Chicago’s theater since 1925, Goodman Theatre is a not-for-profit arts and community organization in the heart of the Loop, distinguished by the excellence and scope of its artistic programming and community engagement. Led by Artistic Director Susan V. Booth and Executive Director/CEO Roche Schulfer, the theater’s artistic priorities include new play development (more than 150 world or American premieres), large-scale musical theater works and reimagined classics. Artists and productions have earner two Pulitzer Prizes, 22 Tony Awards and nearly 200 Joseph Jefferson Awards, among other accolades. The Goodman is the first theater in the world to produce all 10 plays in August Wilson’s “American Century Cycle.” Its longtime annual holiday tradition A Christmas Carol, now in its fifth decade, has created a new generation of theatergoers in Chicago. The Goodman also frequently serves as a production and program partner with national and international companies and Chicago’s Off-Loop theaters.

Using the tools of theatrical practice, the Goodman’s Education and Engagement programs aim to develop generations of citizens who understand and empathize with cultures and stories of diverse voices. The Goodman’s Alice Rapoport Center for Education and Engagement is the home of these programs, which are offered for Chicago youth—85% of whom come from underserved communities—schools and life-long learners.

Goodman Theatre was built on the traditional homelands of the Council of the Three Fires: the Ojibwe, Odawa and Potawatomi Nations. We recognize that many other Nations consider the area we now call Chicago as their traditional homeland—including the Myaamia, Ho-Chunk, Menominee, Sac and Fox, Peoria, Kaskaskia, Wea, Kickapoo and Mascouten—and remains home to many Native peoples today. While we believe that our city’s vast diversity should be reflected on the stages of its largest theater, we acknowledge that our efforts have largely overlooked the voices of our Native peoples. This omission has added to the isolation, erasure and harm that Indigenous communities have faced for hundreds of years. We have begun a more deliberate journey towards celebrating Native American stories and welcoming Indigenous communities.

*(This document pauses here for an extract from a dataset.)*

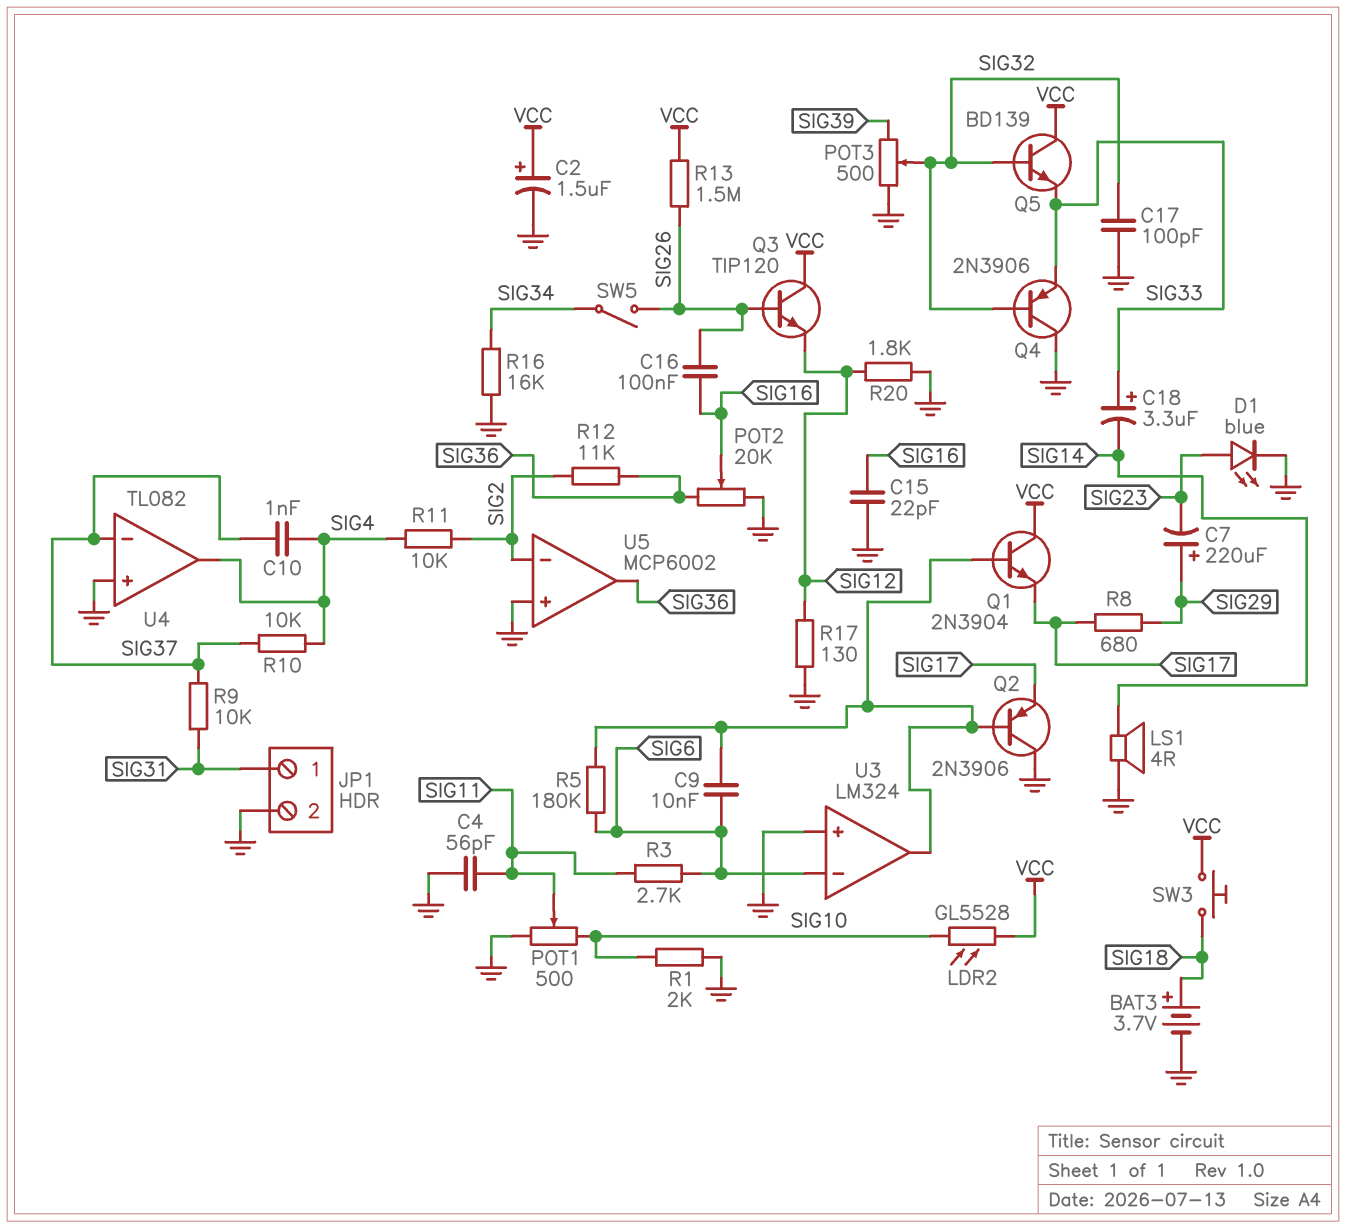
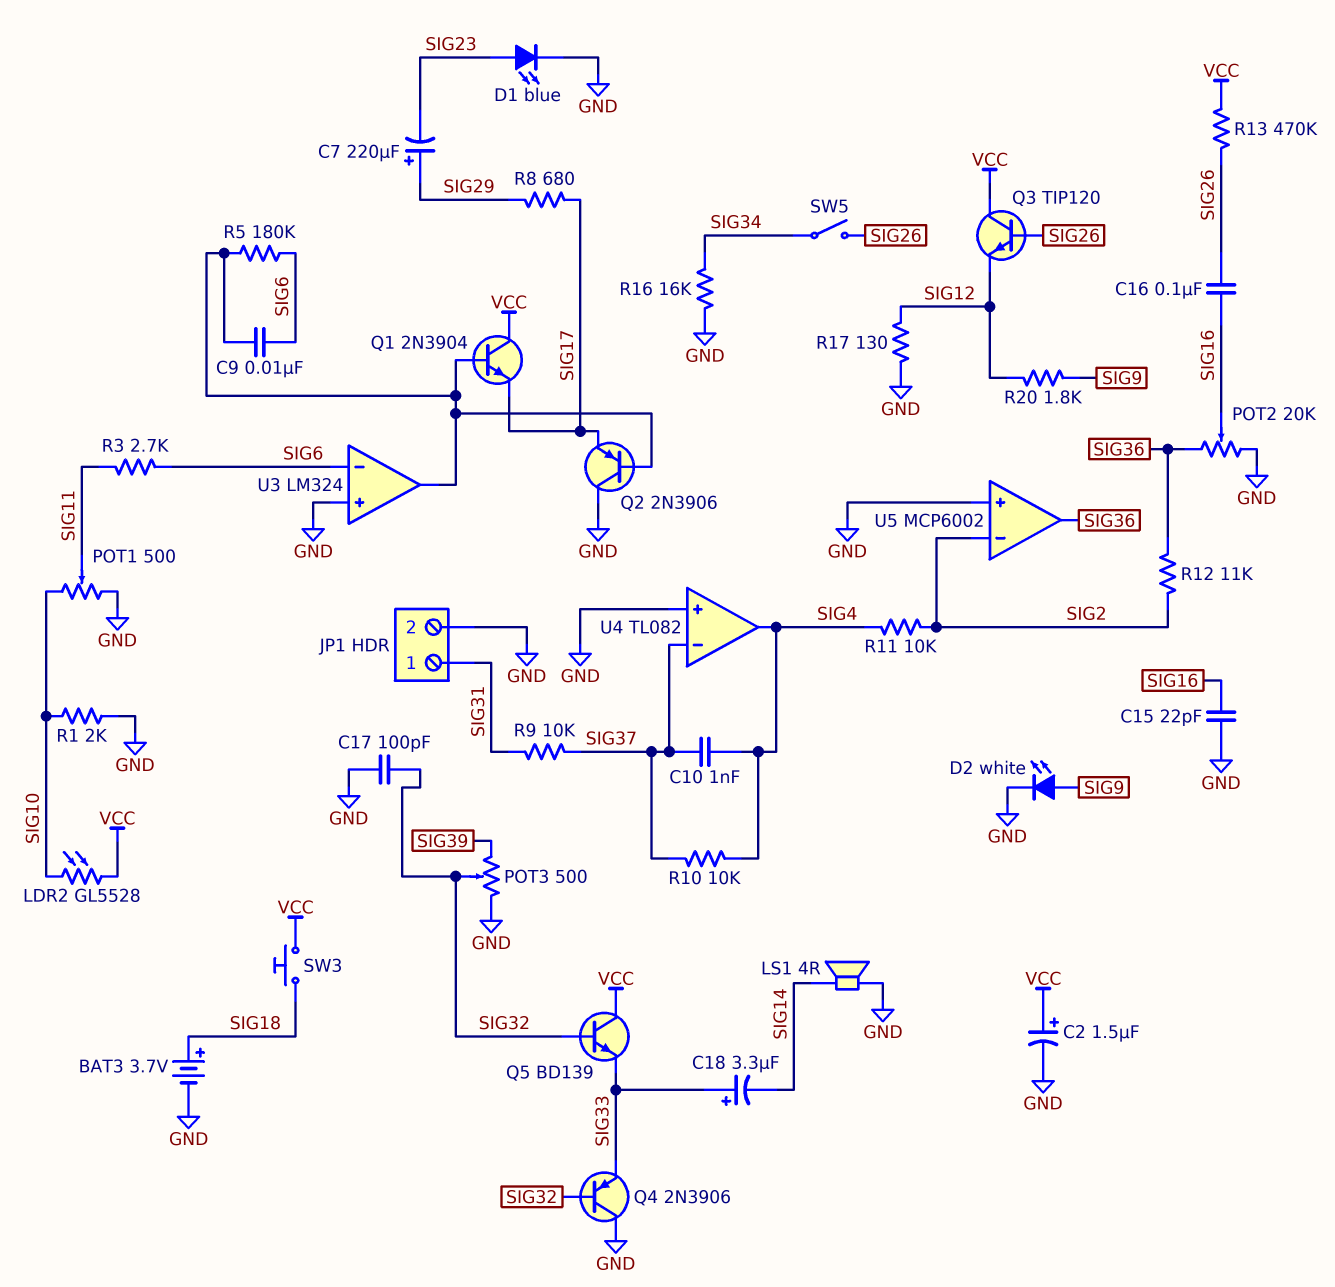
C4: 56pF (GND, SIG11) -> none
D2: none -> LED white (A SIG9, K GND)
R13: 1.5M (SIG26, VCC) -> 470k (SIG26, VCC)
R20: 1.8k (GND, SIG12) -> 1.8k (SIG9, SIG12)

The Goodman was founded by William O. Goodman and his family in honor of their son Kenneth, an important figure in Chicago’s cultural renaissance in the early 1900s. The Goodman family’s legacy lives on through the continued work and dedication of Kenneth’s family, including Albert Ivar Goodman, who with his late mother, Edith-Marie Appleton, contributed the necessary funds for the creation of the new Goodman center in 2000.

Julie Danis is Chair of Goodman Theatre’s Board of Trustees, Lorrayne Weiss is Women’s Board President and Kelli Garcia is President of the Scenemakers Board for young professionals.